Начинает, например, казаться, что это сами актеры, а не их персонажи «межстрочно» общаются друг с другом. «Ну, а как вообще дела?» — ни с того ни с сего осведомляется у Странника — Алексея Серебрякова Умник — Федор Бондарчук по ходу сюжетно важного разговора. Очевидно, подразумевалась некая связка отношений между героями, которые стали бы более понятны зрителям, но вместо этого возникает стойкое ощущение, что актеры свет-ской беседой заполняют явно затянувшуюся паузу между «значимыми» репликами. Или вот запоминающееся появление Гоши Куценко в роли одного из диверсантов: сначала актер в сцене допроса отыгрывает программное выступление о потерянной в тяжелой классовой борьбе руке, а в другом эпизоде невпопад бросает совершенно умопомрачительную фразу: «Мы верим только в банку мяса». Фраза вроде бы имеет целью парировать неуместному в данных обстоятельствах энтузиазму главного героя, но звучит по-особому — она может означать и что-то очень важное (а что?), но может и не означать вообще ничего. Скорее, это гимн режиссерской тактике, которую я определила бы как подмигивание «своим», тем, кто «понимает».

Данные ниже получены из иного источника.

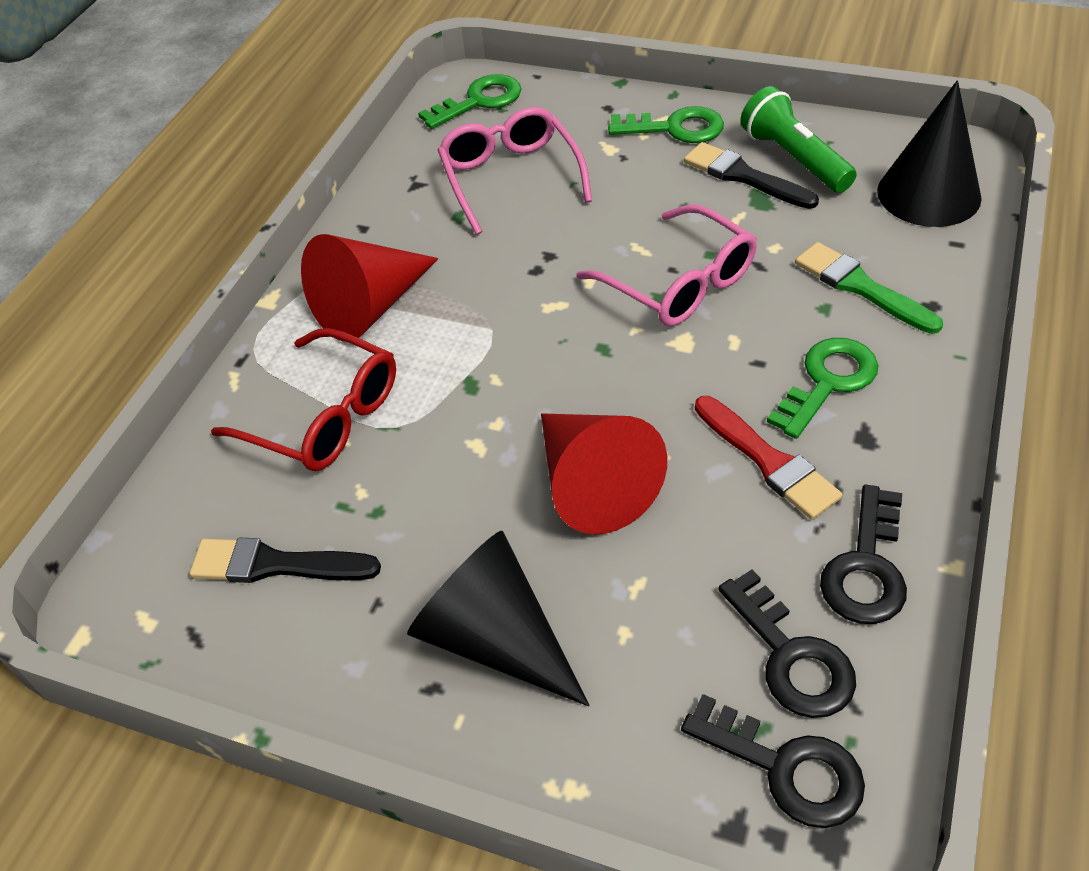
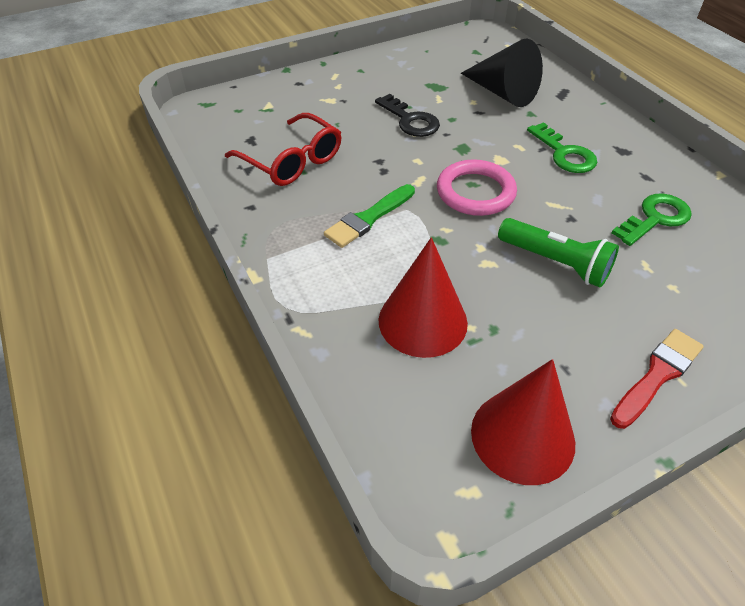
black brush: 2 -> 0
black cone: 2 -> 1
black key: 3 -> 1
green key: 3 -> 2
pink glasses: 2 -> 0
pink ring: 0 -> 1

Это многозначительное подмигивание в качестве художественной тактики вообще весомый аргумент «против» в совсем не однозначных попытках отечественных кинематографистов работать в жанровом кино. Прежде всего потому, что они так и не договорились между собой о терминах и не сошлись на том, что же эта желанная «жанровость» подразумевает. За стопроцентный эталон жанрового кино обыкновенно берется американский кинематограф. «Обитаемый остров», как еще многие и многие отечественные сложнопостановочные проекты последних лет, пытается проскочить с аллегорическим высказыванием за пазухой меж неумолимых жерновов такого законсервированного жанра, как «экшн». Задача в общем и целом не невыполнимая, но требующая от авторов готовности с неподдельным безумством храбрых лавировать между достижениями пиротехники, представленными на экране. Еще по «9 роте» было заметно, что Федор Бондарчук тяготеет к возведенному в художественный метод принципу спайки собственных идей с уже отработанными и обкатанными повествовательными конструкциями. Самое «слабое звено» такого творческого метода в итоге неизменно оказывается в том, что авторы как бы вынуждены воевать с собственным материалом. В стремлении (осознанном или нет) аккумулировать весь подходящий по тематике опыт мирового кинематографа заключается страшный подвох. «Обитаемый остров» — при всех различиях в тематике и жанре — движется по уже проложенным и обкатанным на первом фильме Федора Бондарчука рельсам. Вселенная этого «острова» состоит из отрывочных воспоминаний о других реальностях, и, как и в случае с «9 ротой», некоторые из этих осколочных фрагментов кажутся, скажем так, случайными. Жанр — этот самый проклятый, закаленный в американском кинематографе жанр — куется, цепляясь одним звеном за другое. Связующим звеном в жанре антиутопии традиционно является авторская ирония по отношению к описываемому. Ирония, из которой живительным соком проистекает момент читательского или зрительского узнавания ситуаций. Ирония переводит сюжетные конструкции из категории абстракции в категорию иную, известную в народе как «то, что всем этим хотел сказать автор». «Обитаемый остров» иронии лишен начисто. Лишен ее даже там, где она не просто подразумевается самим сюжетом, а буквально рвется из него наружу (например, драка Максима с бандой разрисованных ниндзя просто вопит о милостивом послаблении общей серьезности тона), но ей авторским велением не дают воли.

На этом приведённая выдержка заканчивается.